What is the meaning of ActualOverdensity ? And units ?

ActualOverdensity has the same physical meaning as the regular Overdensity field.  It is (Baryon Density + Dark Matter Density) / (Mean density of the universe).  If you search the literature, you will find alternate definitions that use critical density instead of mean density.  The one used here is a little more common (I think, but I'm not sure).  As per these definitions, overdensity is a unitless quantity.

In yt, there is an Overdensity field that is calculated on a cell-by-cell basis.  For calculation of virial quantities for halos, the overdensity you calculate should be explicitly the total mass (baryon + dm) / total volume / mean density, where total refers to all cells enclosed within the sphere of the radial profile, not just the shell from r_(i-1) to r_i.  Technically, you could get this by doing a profile of the Overdensity field, weighted by CellVolume, with accumulation set to True.  However, if for some reason, the user wanted to do profiles of the overdensity field in a different way, say weighted by CellMass, or just counting the material shell-by-shell (accumulation=False), this number would not be correct for the calculation of virial quantities.  For that reason, the HaloProfiler automatically generates this ActualOverdensity field which is assured to be calculated in the correct way.  That way the user doesn't accidentally override a proper calculation of the overdensity used for the virial quantities.
 
Other than the ActualOverdensity field (which is automatically generated by the HaloProfiler, and thus does not exist outside that context) you can always get the units of any field with:
lagos.fieldInfo[some_field].units
For more information, see here: http://yt.enzotools.org/doc/faq.html#how-do-i-know-what-the-units-returned-are

What is the meaning of CellVolume?
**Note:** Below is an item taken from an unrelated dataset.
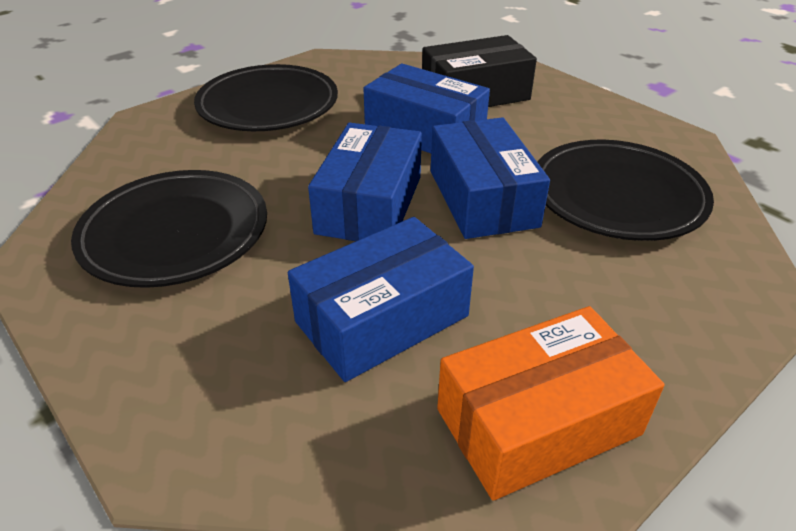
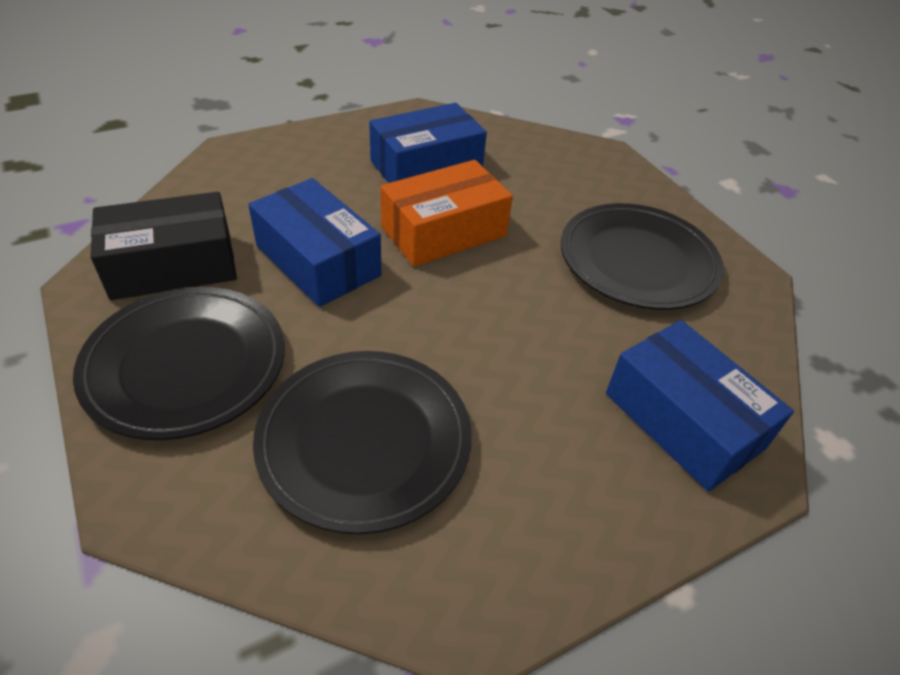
blue box: 4 -> 3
And units ?  
What is Density referring to ? And units ?
CellVolume and Density are the volume of a cell and the baryon density.  In this context, they are the values of those fields in the radial profile.  If you did it as per the recipe, the CellVolume is the total accumulated volume for all cells within the sphere radius.  Density SHOULD be the mass-weighted, mean baryon density for cells within spherical shells.  However, after looking at the recipe on the website, I see that, in error, I set the weight_field of the Density profile to None, instead of CellMassMsun.  Therefore, the Density profile may be meaningless as is.  I will change the recipe on the website ASAP.
 
What is mywieght ?

The myweight field is a temporary field for keeping track of the weight field for a weight radial profile.  It should be ignored and we might just want to not write it out in the future.
 
I also got the projection/ directory. But I got errors...

It looks like the HaloProfiler tried to do a projection of Metallicity, but your simulation data did not have the MetalDensity field.  You need to set CosmologyUseMetallicityField (or something like that) to 1 in your enzo parameter file in order to get this field.  You can also just remove the line in the HaloProfiler recipe that adds the metallicity field to the list of projections.